The spunky MacGyver attitude of particle physics lives on at one of the field's most prominent offspring, SLAC's Linac Coherent Light Source. Experimenters think they can make the machine's ultra-brief pulses of X-ray laser light much shorter with a trick involving aluminum foil. This article ran July 27 in SLAC Today.
Last week, users on the Atomic, Molecular and Optical science instrument at the Linac Coherent Light Source experimented with a novel piece of technology that aims to make the world's quickest X-ray pulses even quicker.
Some of nature's most thrilling mysteries—such as the processes behind the forming and breaking of chemical bonds—occur in a matter of femtoseconds, or millionths of one billionth of one second. But capturing images of these events requires a camera with a flash and shutter speed on the same fleeting time scale. The LCLS was built, in part, to provide pulses of X-rays bright enough and quick enough to do just that.
"The reaction time of atoms can be less than 10 femtoseconds, which you can't see with longer pulses," said SLAC accelerator physicist Paul Emma.
LCLS pulses were designed to last about 100 femtoseconds, roughly the time it takes light to travel the width of a human hair. The lengths of the X-ray pulses are dictated by the size of electron bunches accelerating down the linac. After the electrons reach a given energy, they travel through a series of magnets that cause them to wiggle and release radiation in the form of X-ray photons. The pulses can be reduced to 60-70 femtoseconds by packing the electrons in each bunch closer together, but even these ultrashort bursts are too long for the quickest of atomic activities.
"Our goal was to generate pulses short enough to see these movements," Emma said. In 2003, three years before construction had even begun on the LCLS, Emma and his colleagues came up with a simple way to shorten the electron pulses to as little as one femtosecond: slice the beam.
Shortly after being injected into the linac, electron bunches reach a three-sided detour known as a bunch compressor, where they are compacted into an even shorter bunch. At one point along this detour, each bunch is tilted so that the electrons are spread out perpendicularly to their direction of travel, instead of single file.
Emma and his team suggested inserting a thin piece of slotted aluminum foil at exactly this point, creating a barrier with a narrow door in the middle. Only the electrons with a direct path through the door contribute to the laser pulse, while the electrons that hit the foil are scattered. The tapered slot is 2.2 millimeters wide at the top and narrows to about 220 microns at the bottom. Sliding the foil vertically through the beam dictates the number of electrons allowed to pass through the foil without scattering; the fewer electrons, the shorter the resulting X-ray pulse. The team predicted that, at its narrowest point, the slotted foil could effectively cut a 100-femtosecond pulse down to about one femtosecond.
Through computer simulations that took into account many other parameters of the free-electron laser, the group showed that, in theory, the slotted foil worked. They published their results in a 2004 Physical Review Letters paper.

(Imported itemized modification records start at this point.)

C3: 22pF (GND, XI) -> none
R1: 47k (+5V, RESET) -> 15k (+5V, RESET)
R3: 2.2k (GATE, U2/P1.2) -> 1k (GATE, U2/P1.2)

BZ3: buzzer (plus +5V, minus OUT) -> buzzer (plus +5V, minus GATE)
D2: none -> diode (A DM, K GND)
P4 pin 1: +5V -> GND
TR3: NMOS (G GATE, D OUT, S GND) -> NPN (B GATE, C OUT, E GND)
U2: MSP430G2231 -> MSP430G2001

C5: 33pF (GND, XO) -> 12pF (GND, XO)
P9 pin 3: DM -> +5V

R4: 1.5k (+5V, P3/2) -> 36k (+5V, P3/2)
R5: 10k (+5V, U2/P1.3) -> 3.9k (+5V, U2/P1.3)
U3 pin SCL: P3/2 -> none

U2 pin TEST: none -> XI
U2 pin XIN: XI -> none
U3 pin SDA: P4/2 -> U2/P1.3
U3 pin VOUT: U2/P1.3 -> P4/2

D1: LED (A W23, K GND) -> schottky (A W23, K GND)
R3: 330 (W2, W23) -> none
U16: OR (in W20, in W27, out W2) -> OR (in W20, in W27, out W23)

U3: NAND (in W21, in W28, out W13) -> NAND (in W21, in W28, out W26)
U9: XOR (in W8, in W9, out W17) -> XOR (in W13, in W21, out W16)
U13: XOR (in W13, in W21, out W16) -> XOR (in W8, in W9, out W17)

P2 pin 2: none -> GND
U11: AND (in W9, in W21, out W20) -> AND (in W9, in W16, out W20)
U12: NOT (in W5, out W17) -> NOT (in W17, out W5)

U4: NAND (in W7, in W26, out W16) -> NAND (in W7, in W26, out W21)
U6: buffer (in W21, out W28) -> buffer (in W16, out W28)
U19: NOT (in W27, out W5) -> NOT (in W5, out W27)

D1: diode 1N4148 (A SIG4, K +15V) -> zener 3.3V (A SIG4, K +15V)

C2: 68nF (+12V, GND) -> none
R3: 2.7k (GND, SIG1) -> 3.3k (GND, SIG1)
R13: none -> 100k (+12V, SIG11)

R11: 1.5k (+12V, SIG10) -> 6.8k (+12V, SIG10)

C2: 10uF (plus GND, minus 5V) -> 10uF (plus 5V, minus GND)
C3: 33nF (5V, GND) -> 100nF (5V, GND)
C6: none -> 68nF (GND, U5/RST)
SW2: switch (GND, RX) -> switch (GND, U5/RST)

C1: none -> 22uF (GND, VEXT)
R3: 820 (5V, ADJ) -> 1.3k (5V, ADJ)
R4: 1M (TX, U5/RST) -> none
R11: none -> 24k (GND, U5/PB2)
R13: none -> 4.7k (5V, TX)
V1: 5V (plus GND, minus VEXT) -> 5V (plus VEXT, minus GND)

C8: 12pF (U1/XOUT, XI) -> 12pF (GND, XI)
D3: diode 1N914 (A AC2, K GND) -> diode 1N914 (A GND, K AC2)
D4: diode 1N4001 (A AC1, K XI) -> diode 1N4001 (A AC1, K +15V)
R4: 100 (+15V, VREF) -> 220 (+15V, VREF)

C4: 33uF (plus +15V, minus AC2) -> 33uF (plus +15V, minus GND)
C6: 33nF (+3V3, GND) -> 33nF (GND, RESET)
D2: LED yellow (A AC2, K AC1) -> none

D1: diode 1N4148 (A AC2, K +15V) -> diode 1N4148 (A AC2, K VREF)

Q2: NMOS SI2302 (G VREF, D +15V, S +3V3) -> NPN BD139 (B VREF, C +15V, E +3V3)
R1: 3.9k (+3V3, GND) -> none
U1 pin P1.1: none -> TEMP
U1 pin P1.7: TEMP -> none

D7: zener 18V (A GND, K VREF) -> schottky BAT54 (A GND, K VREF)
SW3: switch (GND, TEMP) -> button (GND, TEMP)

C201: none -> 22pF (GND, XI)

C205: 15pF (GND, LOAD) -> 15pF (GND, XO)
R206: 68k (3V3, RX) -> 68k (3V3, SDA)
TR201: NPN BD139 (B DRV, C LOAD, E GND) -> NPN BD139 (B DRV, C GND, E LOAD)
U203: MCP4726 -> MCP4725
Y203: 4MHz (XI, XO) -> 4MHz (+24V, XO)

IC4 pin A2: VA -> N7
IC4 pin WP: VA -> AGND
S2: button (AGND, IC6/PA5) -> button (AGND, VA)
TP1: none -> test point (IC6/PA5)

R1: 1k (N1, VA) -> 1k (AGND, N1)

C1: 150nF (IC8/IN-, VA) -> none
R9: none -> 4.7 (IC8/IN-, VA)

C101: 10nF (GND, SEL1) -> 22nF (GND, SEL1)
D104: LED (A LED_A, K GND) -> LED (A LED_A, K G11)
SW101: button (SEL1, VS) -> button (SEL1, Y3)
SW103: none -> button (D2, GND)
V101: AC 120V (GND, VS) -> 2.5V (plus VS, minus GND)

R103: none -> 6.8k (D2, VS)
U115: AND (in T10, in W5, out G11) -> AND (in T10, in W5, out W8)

But it wasn't until last week that the idea was tested experimentally. A group of SLAC physicists, including Clive Field, Mark Petree and David Kharakh, built and installed a prototype foil in early June; user experiments led by Reinhard Kienberger from the Technische Universitaet Munich, together with data collected previously by LCLS staff scientists, could determine whether the foil is, in fact, producing one-femtosecond X-ray pulses.
"We know we can get pulses down to one femtosecond, and maybe even in the sub-femtosecond region," said Michael Meyer, a scientist from the European XFEL in Hamburg, who is also involved in the research. "What we don't have is a way to measure them." The researchers address this challenge by striking neon atoms with photons and measuring the shift in kinetic energy, which is a direct reflection of the pulse duration.
It will take months for the group to comb through the thousands of snapshots taken, but so far what they have seen seems to agree with Emma's computer-simulated data, Meyer said. One goal of the analysis is to establish a relationship between the slot width and the resulting pulse width so that the technique can be applied to studies looking at specific atomic and molecular behaviors. In addition to allowing much better time resolution, the short pulses provide an advantage in that they don't destroy the very atoms they are designed to image, as do the longer, more intense pulses.
Future studies will also look at a double slot configuration. While the single slot is a hollow "V" etched into the foil, the double slot design will have either 120-micron or 250-micron-wide slots along the edges of the "V." The separation between the slots will serve as a tunable time delay between two ultra-short pulses, which will be useful for femtosecond pump-probe experiments.
Emma also envisions "building a new type of foil with more features," which include a smaller point at the tapered end of the slot, as well as a setup that allows the slotted foil to move horizontally across an electron bunch rather than vertically, to investigate whether particular sections of the bunch lase differently.